President Obama’s Inaugural Address was well delivered and, as we have come to expect from him, quite eloquent. It had the usual obeisance to the traditions of American democracy and the virtue of relative brevity. Yet there was nothing in it that showed that he had learned a thing in the four years since he first took the oath of office.
The address was a clarion call for the country to get behind the liberal agenda he supports. Fair enough. But, like much of what has come from the White House since November, it illustrated that this president was not interested in compromise or listening to any views but his own. If this speech is to be treated as sign of what will come, the next four years will be filled with more bitter partisan argument and ideological intransigence from the president. Even as many Americans were reveling in the feelings of unity that this ceremony engenders in all patriots, President Obama was throwing down a gauntlet to his foes and saying that he will redouble his efforts to demonize Republicans.

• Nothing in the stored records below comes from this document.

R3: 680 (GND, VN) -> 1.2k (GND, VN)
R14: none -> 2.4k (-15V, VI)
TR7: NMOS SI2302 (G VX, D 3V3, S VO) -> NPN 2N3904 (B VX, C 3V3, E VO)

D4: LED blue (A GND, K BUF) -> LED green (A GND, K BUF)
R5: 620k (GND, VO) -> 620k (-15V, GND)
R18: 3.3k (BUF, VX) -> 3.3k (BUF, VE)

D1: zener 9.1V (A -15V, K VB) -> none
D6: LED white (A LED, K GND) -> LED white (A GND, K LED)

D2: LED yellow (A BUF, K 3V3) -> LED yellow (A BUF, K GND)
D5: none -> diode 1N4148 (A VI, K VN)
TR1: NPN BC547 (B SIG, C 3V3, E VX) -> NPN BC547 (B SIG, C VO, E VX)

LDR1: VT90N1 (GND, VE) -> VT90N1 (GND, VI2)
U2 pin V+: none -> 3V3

The president had a lot to say about gay rights and global warming, but for those wondering if he had any new ideas about working with his opponents in an era of divided government, there was little sign that he cared do so. He ignored the problems of a weak economy, instead merely saying that it was recovering. Those looking for an indication that he intends to address the deficit—the greatest long-term threat to our continued prosperity and security—got no comfort. Indeed, the president seemed to say that entitlement reform was a nonstarter in a second Obama administration and that class warfare will be a constant. His hypocritical attack on those who engage in name-calling, which he views as the preserve of Republicans, was a graceless note coming from a man whose campaign devoted itself to smearing his opponent last fall.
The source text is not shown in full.